Mentre ancora si discute se quello del Darfur sia un genocidio o meno, quattro milioni di persone vivono in condizioni disumane, soffrendo quotidianamente la fame, la sete e la mancanza di strutture idonee per ricevere un minimo di assistenza sanitaria. In queste condizioni, nello sterminato campo profughi di Otash, vivono centinaia di migliaia di sfollati. Erano gli abitanti di una quarantina di pacifici villaggi, che ora non esistono più, rasi al suolo dalla forza devastante e omicida dei Janjaweed.
Milioni di persone non possono fare ritorno alle loro case, ai loro villaggi, non solo per motivi di sicurezza, ma semplicemente perché tutto ciò che avevano costruito in una vita di lavoro non esiste più. Terra bruciata. Come la speranza.
Ringrazio ancora gli amici blogger che, anche in questa occasione, hanno dimostrato la loro sensibilità partecipando con interventi, post, e-mail e altre attività allo spirito del Global Day for Darfur. Ho sostituito il banner della manifestazione con una nuova immagine così, chi lo vorrà, potrà continuare ad ospitare sul proprio blog il link per partecipare alla petizione sul Darfur.

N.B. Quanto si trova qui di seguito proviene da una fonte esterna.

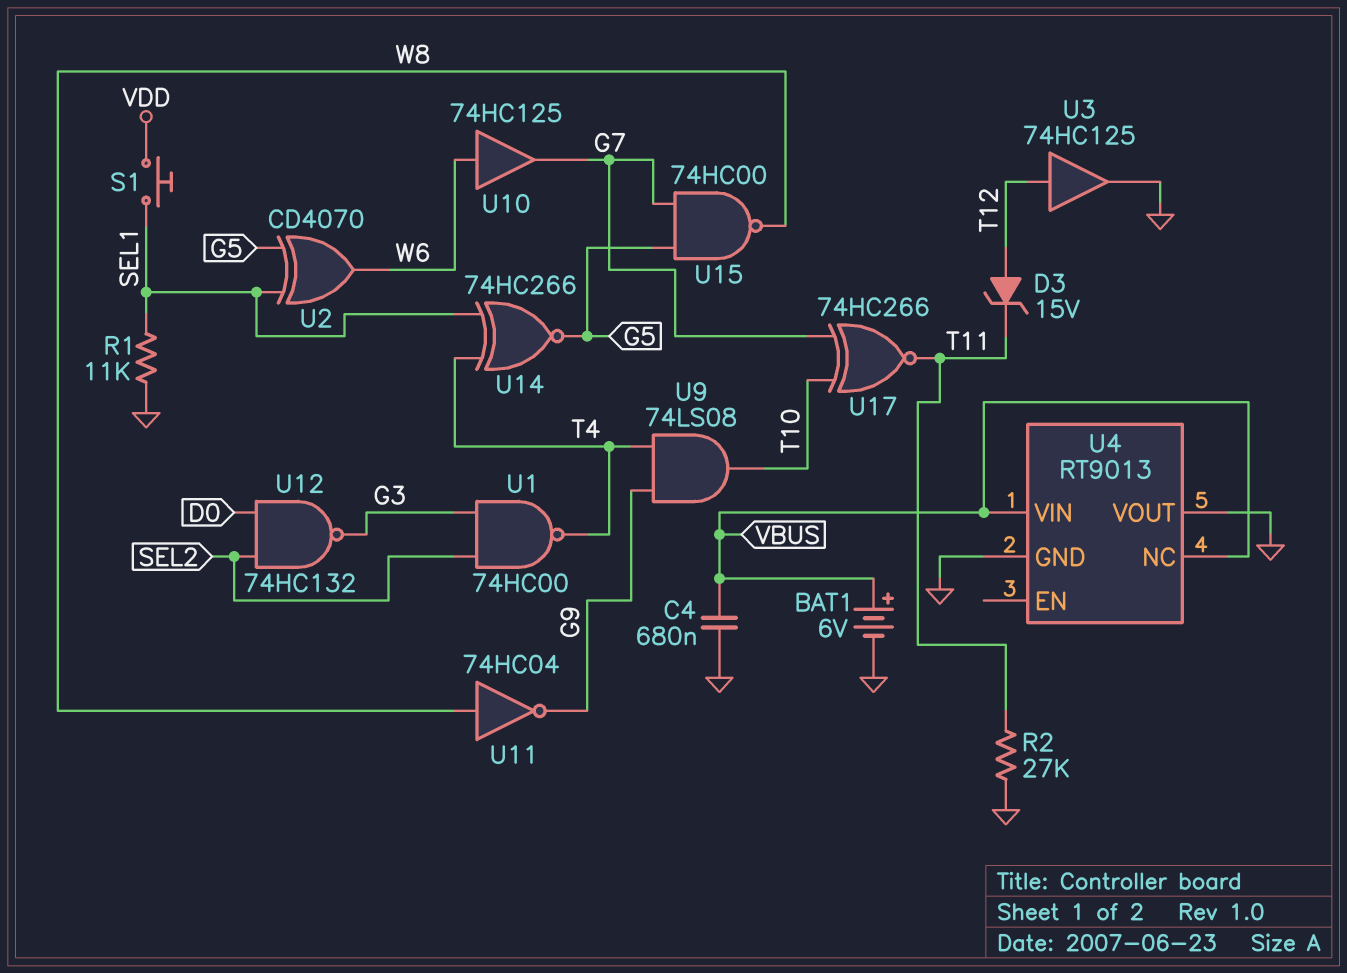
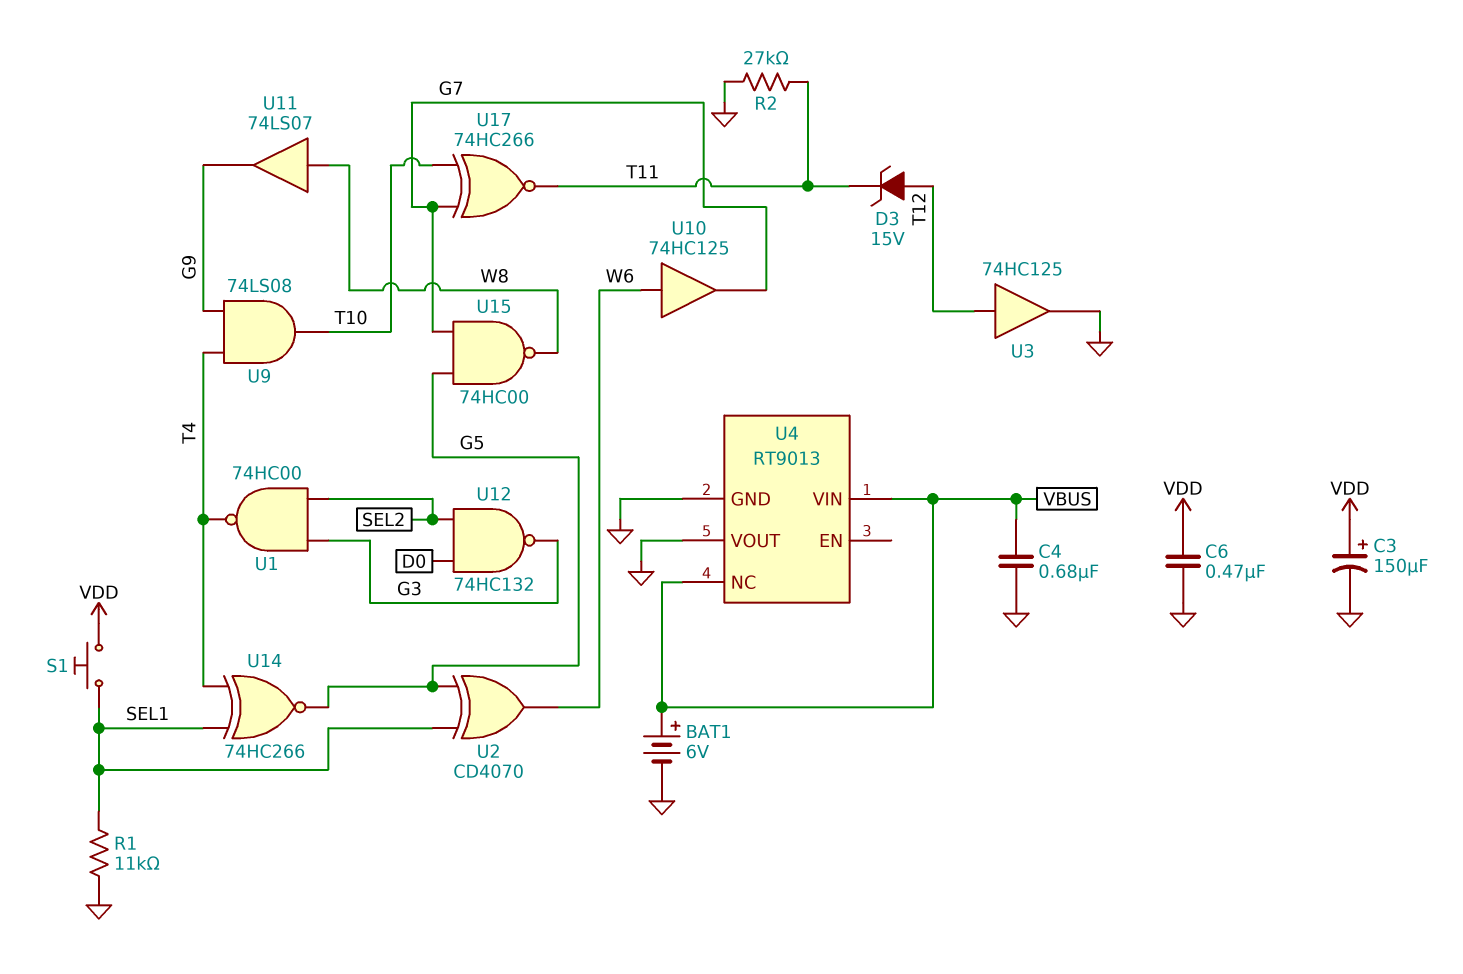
C3: none -> 150uF (plus VDD, minus GND)
C6: none -> 470nF (GND, VDD)
U11: NOT 74HC04 (in W8, out G9) -> buffer 74LS07 (in W8, out G9)

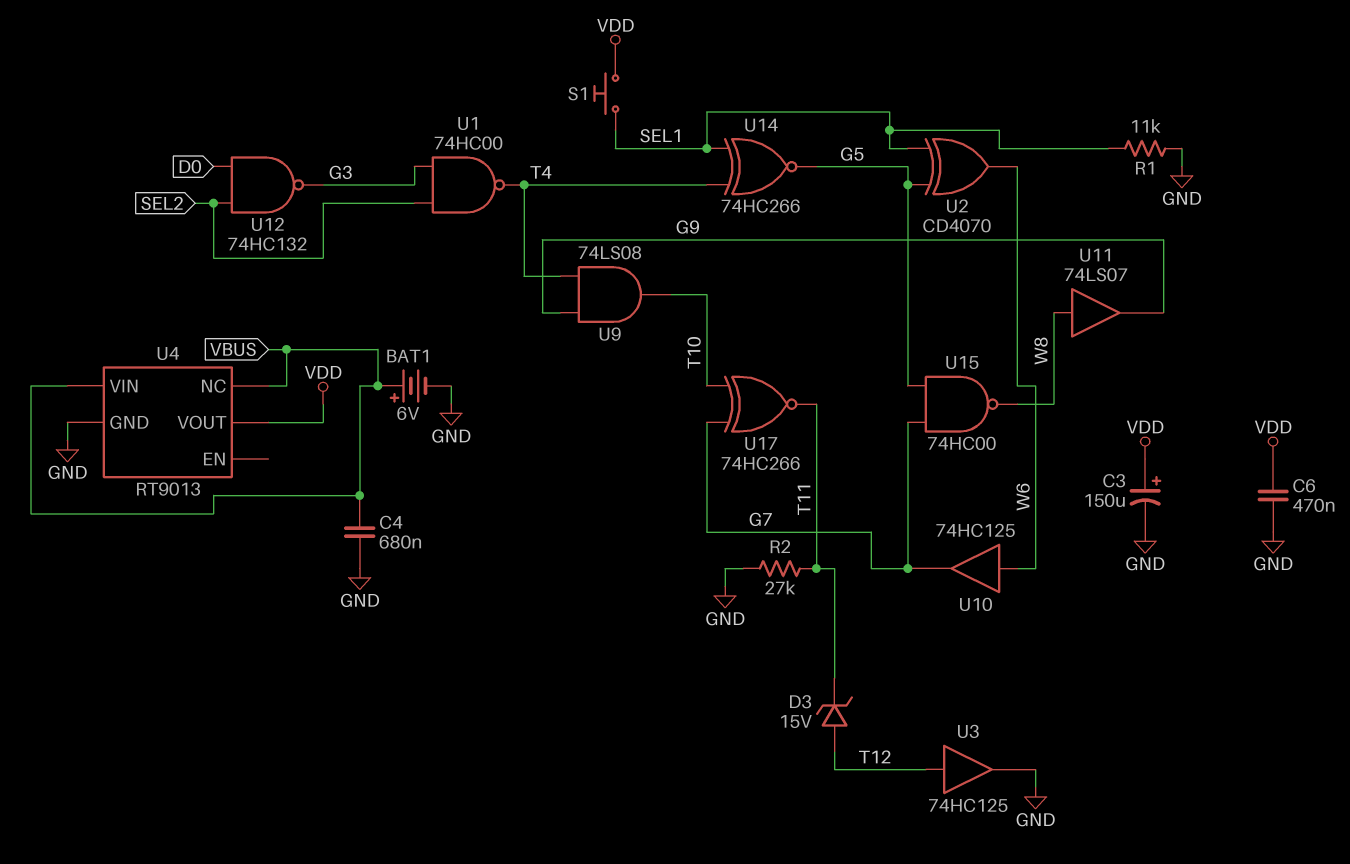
U4 pin VOUT: GND -> VDD

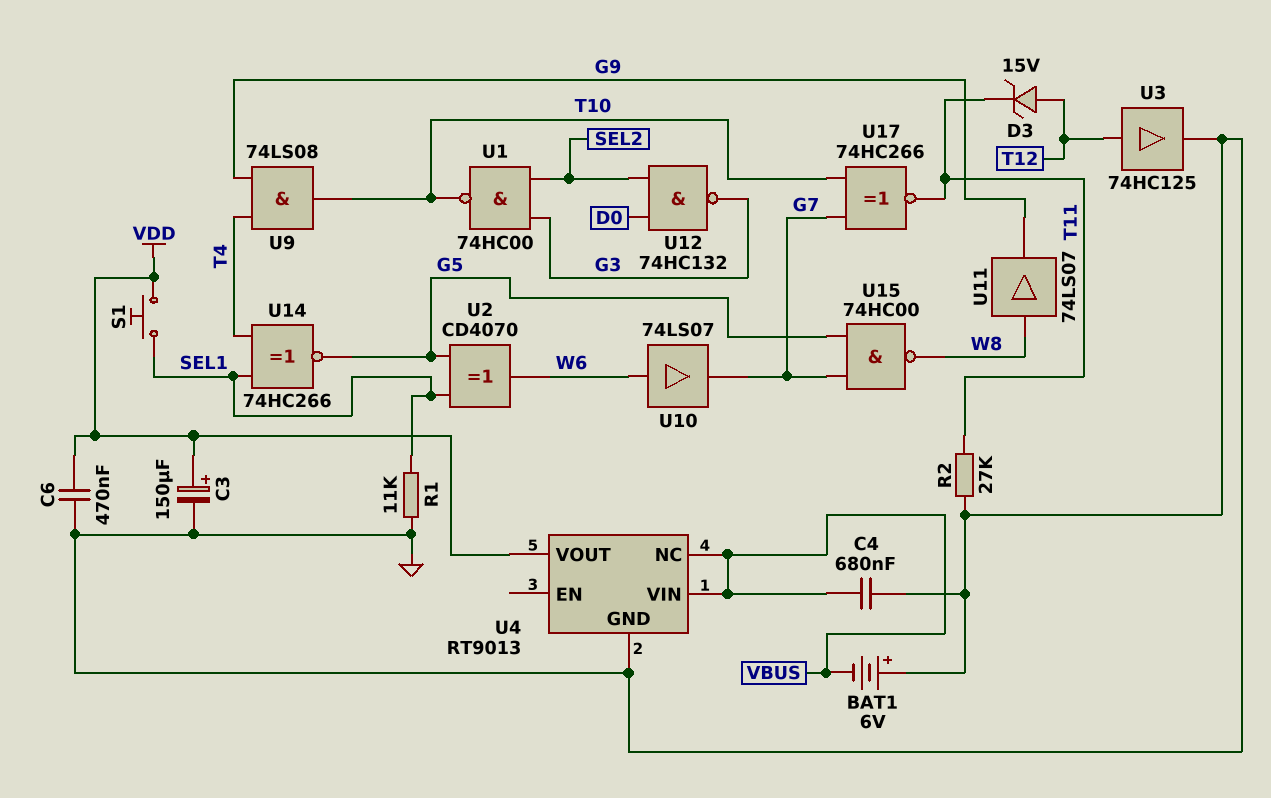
BAT1: 6V (plus VBUS, minus GND) -> 6V (plus GND, minus VBUS)
U1: NAND 74HC00 (in G3, in SEL2, out T4) -> NAND 74HC00 (in G3, in SEL2, out T10)
U10: buffer 74HC125 (in W6, out G7) -> buffer 74LS07 (in W6, out G7)

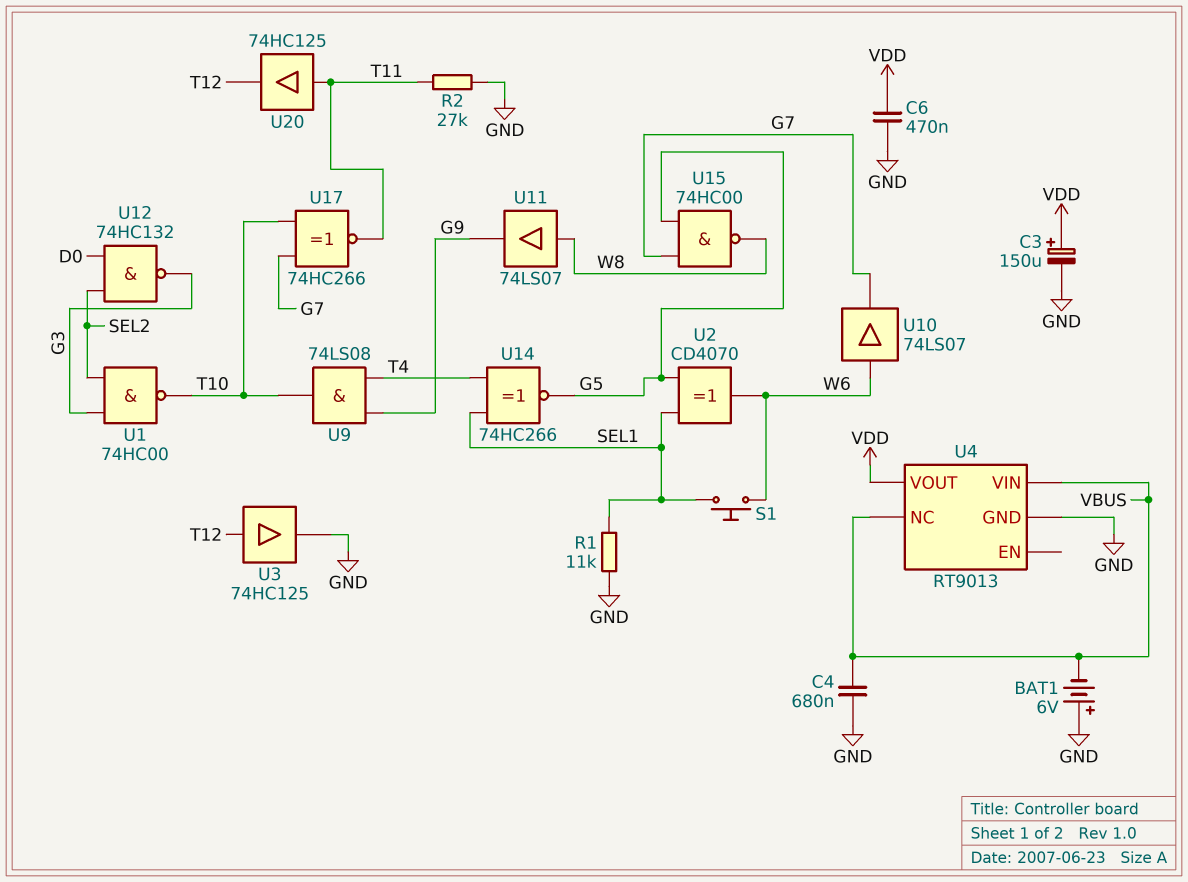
D3: zener 15V (A T12, K T11) -> none
S1: button (SEL1, VDD) -> button (SEL1, W6)
U20: none -> buffer 74HC125 (in T11, out T12)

Un ringraziamento particolare va allo staff della Stampa.it e ad Anna Masera, che – su segnalazione mia e di IB4D – hanno preso a cuore l’iniziativa, dedicando al Global Day for Darfur articoli, approfondimenti e una ricca sezione multimediale, nonché un rimando nell’edizione cartacea della Stampa di domenica.
Grazie a tutti!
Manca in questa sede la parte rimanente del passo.